Since then the Duwamish have intensified their fundraising to build a new longhouse as a rallying point for their unrecognized tribe. James Rasmussen, longhouse director and third-generation Duwamish Tribal Council member, told The Seattle Times, “Our longhouses were burned to move Indians out of here. This is an important step to be able to bring our culture and our people together again.”
Support for the $3 million project came from the city of Seattle and King County as well as state and private funds. Perhaps the most memorable funding source was the donor group Coming Full Circle, organized by Amy Johnson, a great-great-granddaughter of one of Seattle’s founders, David Denny. The group gathered donations from descendants of Seattle’s settlers to support the Duwamish Tribe’s longhouse project in an effort to try to right the wrongs done to them since Seattle’s European settlers arrived in 1852.
Once the Duwamish were recalled as a story out of Seattle’s early history, as the people who welcomed the first settlers arriving in the winter of 1851 on the beach near the Duwamish longhouses. Later the Duwamish were considered a vanished people with a few survivors here and there, blending into the world around them. With their new longhouse the Duwamish now have a tribal identity gained through efforts to build not just a building, but a possibility. They reinterpreted themselves, first to each other as a cohesive people with an ancient tribal identity, and then to their neighbors in the city that they helped establish.
According to University of British Columbia history professor Coll Thrush, “Native people made the town possible.” Amy Johnson said, “Our forefather wouldn’t have survived without their help.” Thrush recounts how the Duwamish “helped the first settlers through a rough winter and then worked alongside them for several years in fisheries as builders, in land clearance, and as mill workers.”
Despite this cooperation Seattle’s pioneers petitioned the federal government in the 1860s in opposition to a Duwamish reservation south of Seattle. Some say they feared the loss of a ready cheap labor force. Others say a coal discovery near the proposed reservation provided impetus for the opposition.
Land promised to the Duwamish in an 1855 treaty was never provided. Thrush tells how the Duwamish, Seattle’s local tribe, faded from their central place in early Seattle as laborers and neighbors. But, he writes, “Though their landscapes disappear, native presence remains.”
In the words of James Rasmussen:
I represent the oldest government in King County.
This is my home.
Generations and generations of people have been here.
I can feel their presence. They are among us.
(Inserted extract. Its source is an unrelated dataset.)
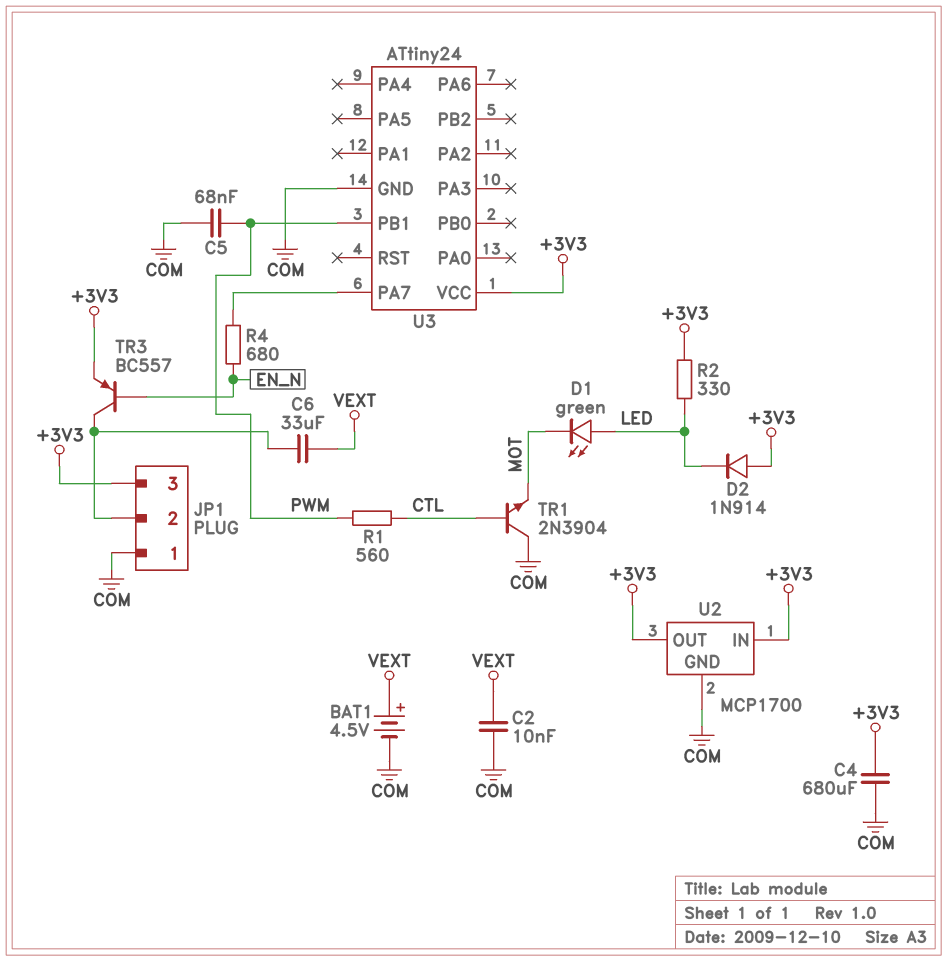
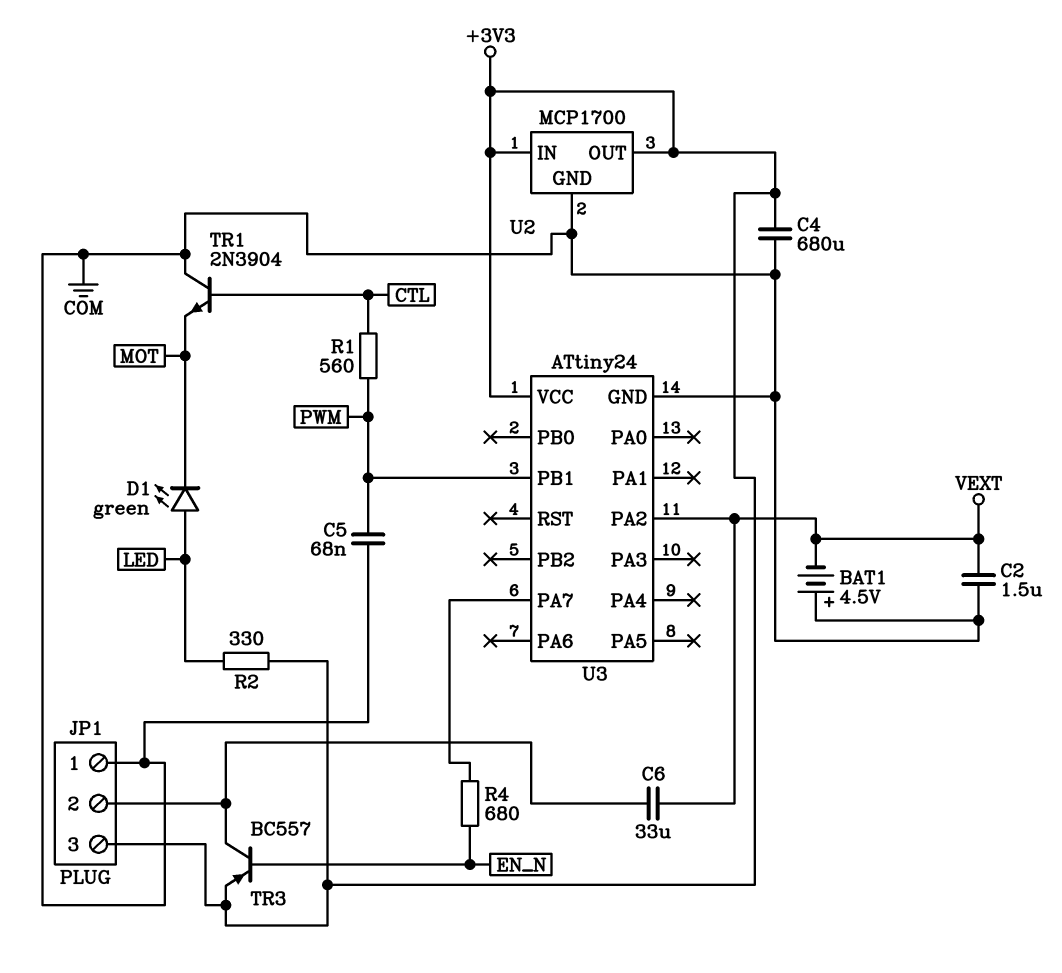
BAT1: 4.5V (plus VEXT, minus COM) -> 4.5V (plus COM, minus VEXT)
C2: 10nF (COM, VEXT) -> 1.5uF (COM, VEXT)
D2: diode 1N914 (A +3V3, K LED) -> none
U3 pin PA2: none -> VEXT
Our vision of indigenous peoples guides our interpretation, but interpreting indigenous cultures requires listening to their own interpretation. The Duwamish longhouse’s story is more than a historic recount. It is a living statement of presence on the land. The longhouse itself, in its structure, people, and activities, is a living act of interpretation.
The longhouse translates the Duwamish people’s struggle for tribal recognition from a dream to a place where the dream can be realized. The longhouse is a place where the Duwamish can interpret their experience and struggle to the surrounding community.
The Duwamish Longhouse Cultural Center is next to the sites of two burnt longhouses; they were known to their inhabitants as “Where there are Clams” and “Herring House.” Herring House was the last longhouse to burn, in 1893. Some say the arsonist desired the land, across the Duwamish River from downtown Seattle by the riverfront, for real estate development.
The Duwamish River running by the new longhouse is a sacred place for the tribe. A small Seattle city park on the riverfront at the Herring House longhouse site is named “Herring House Park” in memory of the burnt longhouse.
With the new longhouse, the tribe says, they “reclaim space to revitalize [their] culture and preserve our living heritage.” As they approach the longhouse, visitors can see the river and the ancient longhouse sites. As they enter the longhouse, tribal members are in a ceremonial space. Upon entering they say their Indian names and then their ancestors’ names.
The Duwamish want “to be able to tell [their] story to the people who live here to let them know what this place used to look like,” said James Rasmussen. He said to the people of Seattle, “You are the ones that write the history of this area…. It’s up to you to remember the history of the land goes beyond the founding of the city.”
Interpreting indigenous cultures means letting this human resource speak for itself. The Duwamish interpret their tribal experiences to visitors. Their longhouse is a living interpretation of the tribe’s history and status.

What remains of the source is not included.